Notice: The reproducibility variables underlying each score are classified using an automated LLM-based pipeline, validated against a manually labeled dataset. LLM-based classification introduces uncertainty and potential bias; scores should be interpreted as estimates. Full accuracy metrics and methodology are described in Coakley et alK. L. Coakley, T. Snelleman, H. Hoos, and O. E. Gundersen, "The embrace of open science: An analysis of a decade of AI research and 56 800 conference papers," Under Review, 2026..

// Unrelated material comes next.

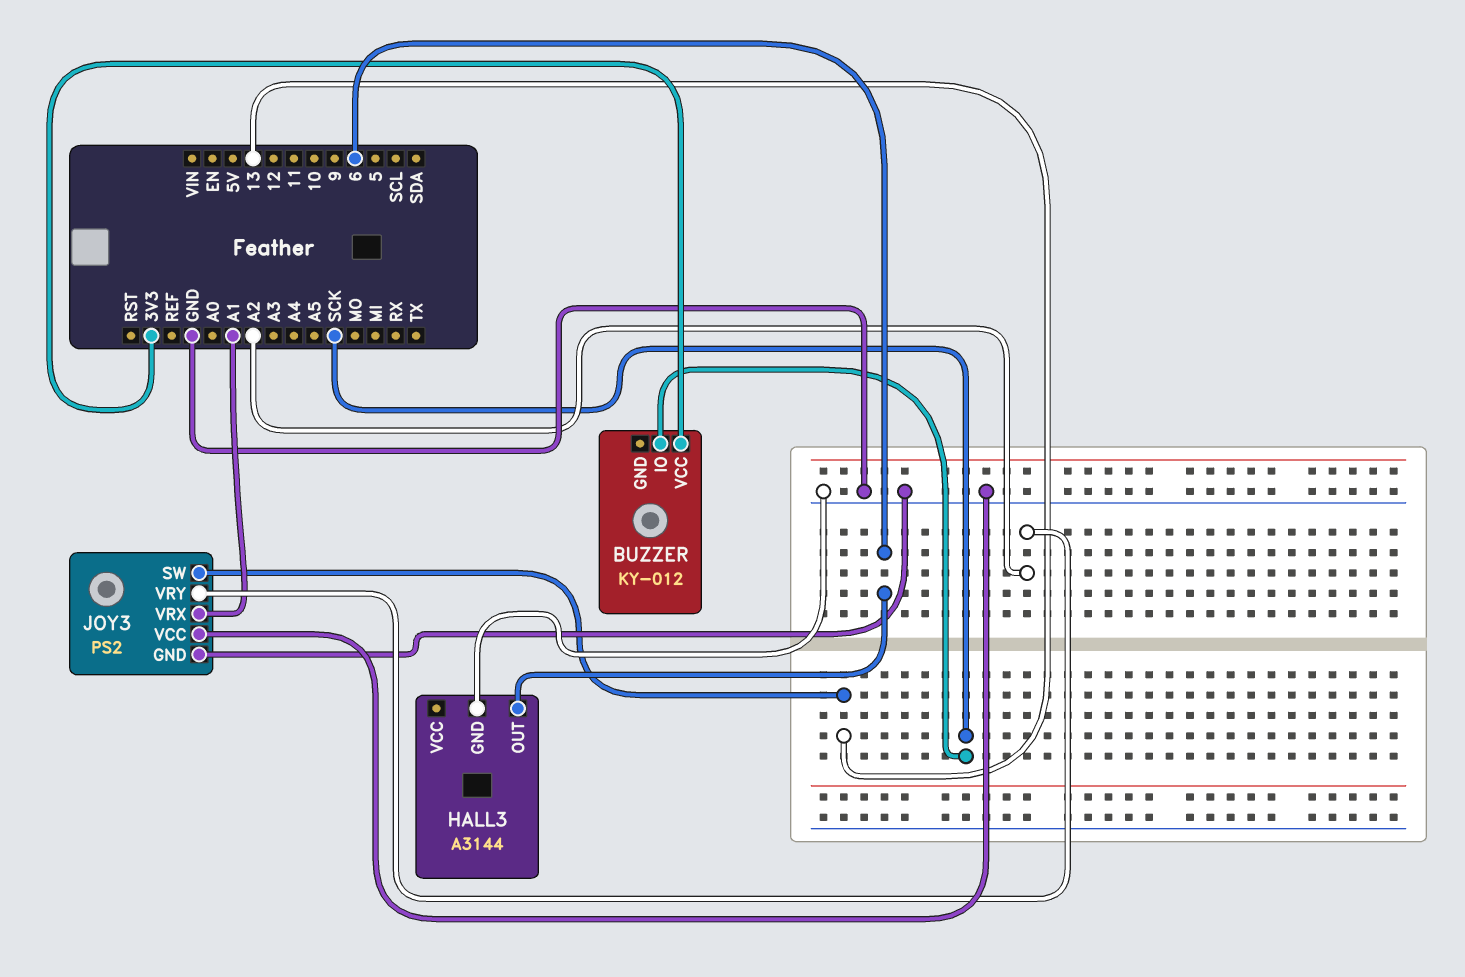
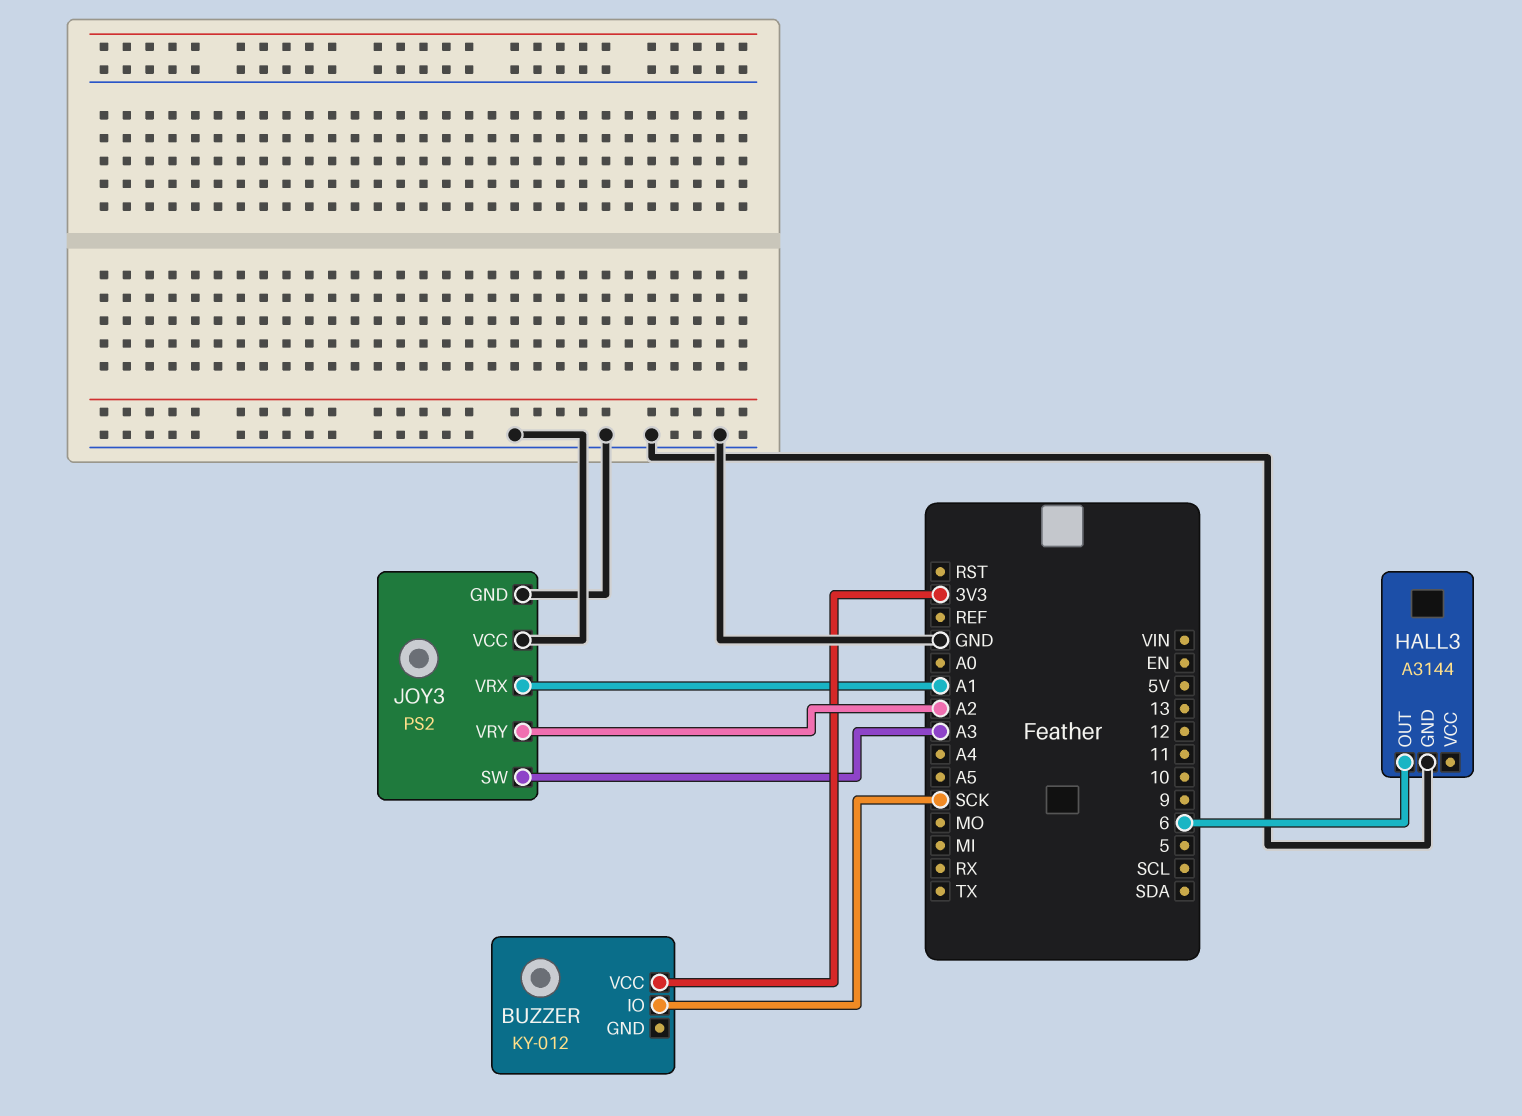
JOY3 pin SW: 13 -> A3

STAR: Spatial-Temporal Tracklet Matching for Multi-Object Tracking

Authors: Xuewei Bai, Yongcai Wang, Deying Li, Haodi Ping, LI Chunxu

NeurIPS 2025 | Venue PDF | LLM Run Details

Reproducibility Variable Result LLM Response
Research Type Experimental Extensive experiments on diverse datasets, including MOTChallenge, Dance Track, and Vis Drone2021-MOT, demonstrate the robustness and versatility of STAR, significantly improving tracking performance under challenging conditions. The code is available at https://github.com/baixuewei430-dotcom/STAR.
Researcher Affiliation Academia 1 School of Information, Renmin University of China 2 School of Computer Science, Beijing University of Technology 3 China Waterborne Transport Research Institute EMAIL EMAIL EMAIL
Pseudocode No The paper describes methodologies in paragraph text and uses mathematical equations for components like propagation (Section 3.3.2) and loss functions (Section 3.4), but it does not contain a dedicated pseudocode or algorithm block.
Open Source Code Yes The code is available at https://github.com/baixuewei430-dotcom/STAR.
Open Datasets Yes Extensive experiments on diverse datasets, including MOTChallenge, Dance Track, and Vis Drone2021-MOT, demonstrate the robustness and versatility of STAR, significantly improving tracking performance under challenging conditions. The code is available at https://github.com/baixuewei430-dotcom/STAR.
Dataset Splits Yes MOT17 includes 14 videos (7 for training) with three detection types: DPM [6], Faster R-CNN [7], and SDP [5]. MOT20 focuses on crowded scenes with 8 videos (4 for training and 4 for testing) that employ Faster R-CNN [7] detections. Dance Track [48] contains 100 videos of various group dances, while Vis Drone2021-MOT [49] comprises 96 sequences with around 40,000 frames across five object categories, posing challenges like occlusions and varying lighting conditions. ... The Vis Drone2021-MOT-train set, which consists of 56 sequences, is used for training, while the Vis Drone2021-MOT-test-dev set, containing 17 sequences, is used for testing. ... For the UAVDT dataset, 40 sequences are randomly selected for training, while 10 sequences are designated for testing.
Hardware Specification Yes We train our model on 24 NVIDIA RTX 2080Ti GPUs.
Software Dependencies No The proposed method is implemented using Py Torch. During training, 2N frames are sampled from each tracklet, resized to 256 128 pixels, and divided into two N-frame clips to enhance feature representation.
Experiment Setup Yes The input images are resized such that the shorter side is 800 pixels and the longer side is 1440 pixels. The proposed method is implemented using Py Torch. During training, 2N frames are sampled from each tracklet, resized to 256 128 pixels, and divided into two N-frame clips to enhance feature representation. The initial learning rate is set to 0.0003 and is reduced by a factor of 0.1 every 40 epochs. The model is trained for 150 epochs using the Adam optimizer with a mini-batch size of 32.